PAID CARE WORK AND DEPRESSION: A LONGITUDINAL STUDY OF ANTIDEPRESSANT TREATMENT IN FEMALE ELDERCARE WORKERS BEFORE AND AFTER ENTERING THEIR PROFESSION

Authors


  • The authors disclose the following financial relationships within the past 3 years: Contract grant sponsor: Danish Working Environment Research Fund; Contract grant number: 03–2008-09.

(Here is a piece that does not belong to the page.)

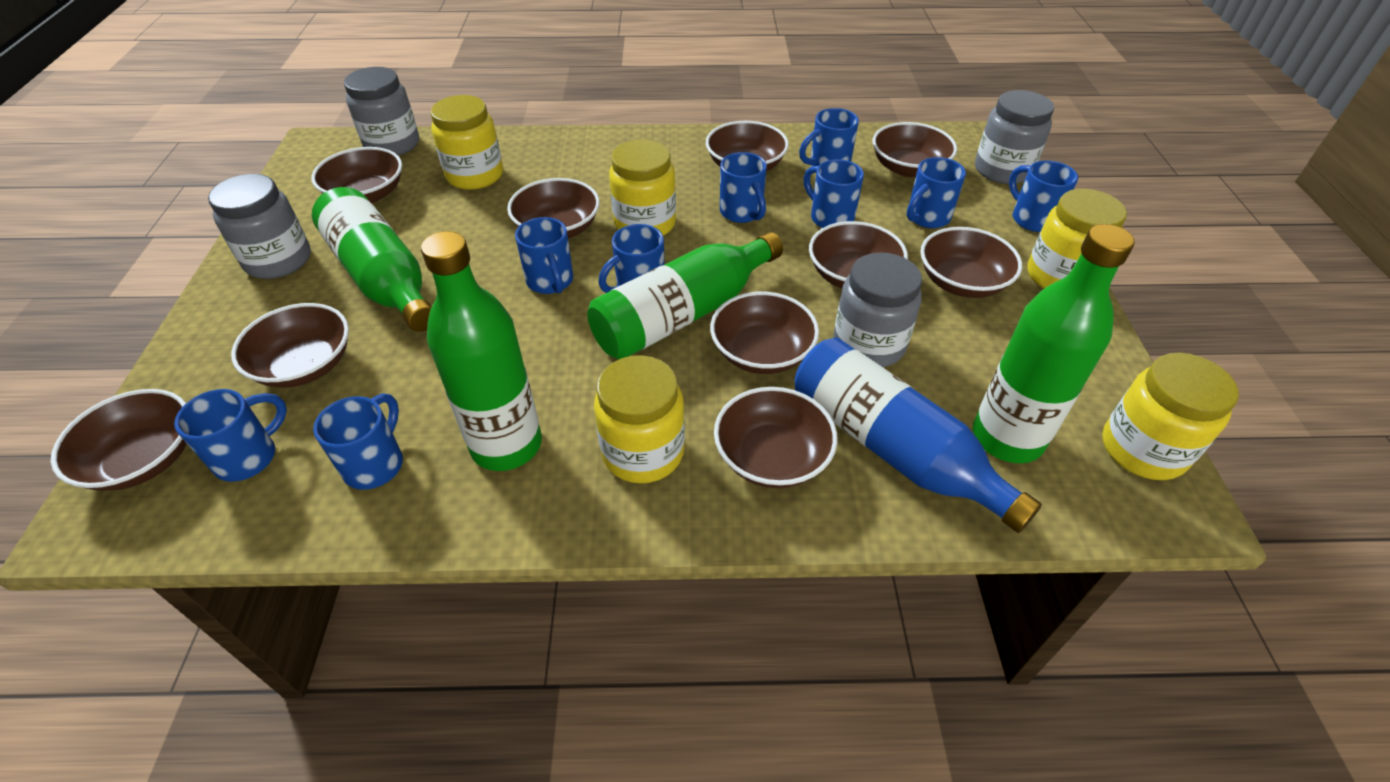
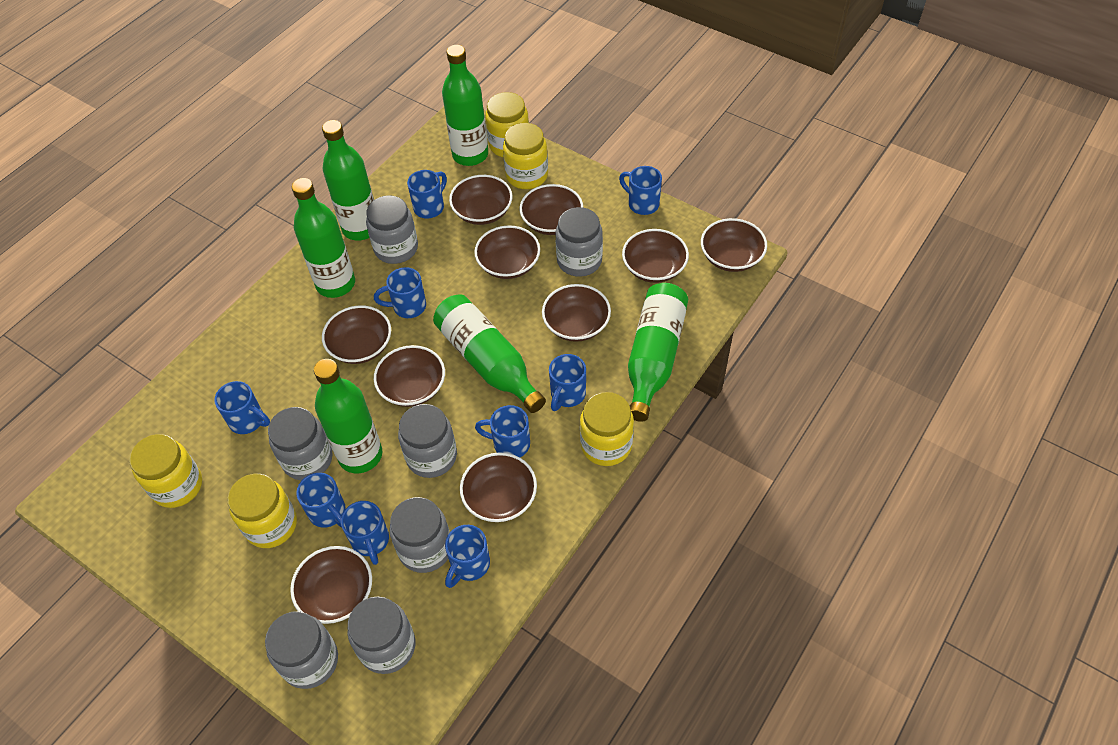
blue bottle: 1 -> 0
green bottle: 4 -> 6
grey jar: 4 -> 7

  • Conflict of interests: The funding source had no further role in study design, data collection, analyses, interpretation of data, or the decision to submit the paper for publication

Correspondence to: Ida E. H. Madsen, National Research Centre for the Working Environment, Lersø Parkallé 105, DK-2100 Copenhagen, Denmark. E-mail: ihm@nrcwe.dk

Abstract

Background

Previous studies have reported that employees in paid care work (e.g., child, health, and elderly care) have increased rates of hospitalization with depression and treatment with antidepressants. It is unclear, however, whether these findings reflect a causal effect of the work on employee mental health or a selection into these professions.

Methods

We examined prevalences of antidepressant purchases during 1995–2008 in a cohort of female eldercare workers who entered their profession in 2004 (n = 1,946). These yearly prevalences were compared to those of a representative sample of the female Danish working population (n = 4,201). Trends in antidepressants prevalences were examined using generalized estimation equations. Further, to account for bias by treatment seeking, we compared self-reported depressive symptoms in 2005 measured by the mental health scale from the SF-36.

Results

Female eldercare workers had consistently higher prevalence of antidepressant treatment than the general female working population. The eldercare workers were also more likely to suffer from depressive symptoms in 2005 (standardized prevalence ratio = 1.28, 95% CI = 1.09–1.49). Prevalences of antidepressant treatment increased during follow up for both cohorts, with similar estimated odds ratios of about 1.15 per year. The trend in the antidepressant prevalences for the eldercare workers was unchanged by entering eldercare work.

Conclusions

These findings indicate that female eldercare workers are at increased risk of depression. Further, as the trend in the antidepressant prevalences among the eldercare workers was similar before and after entering their profession, the results suggest that this increased risk is due to selection into the profession.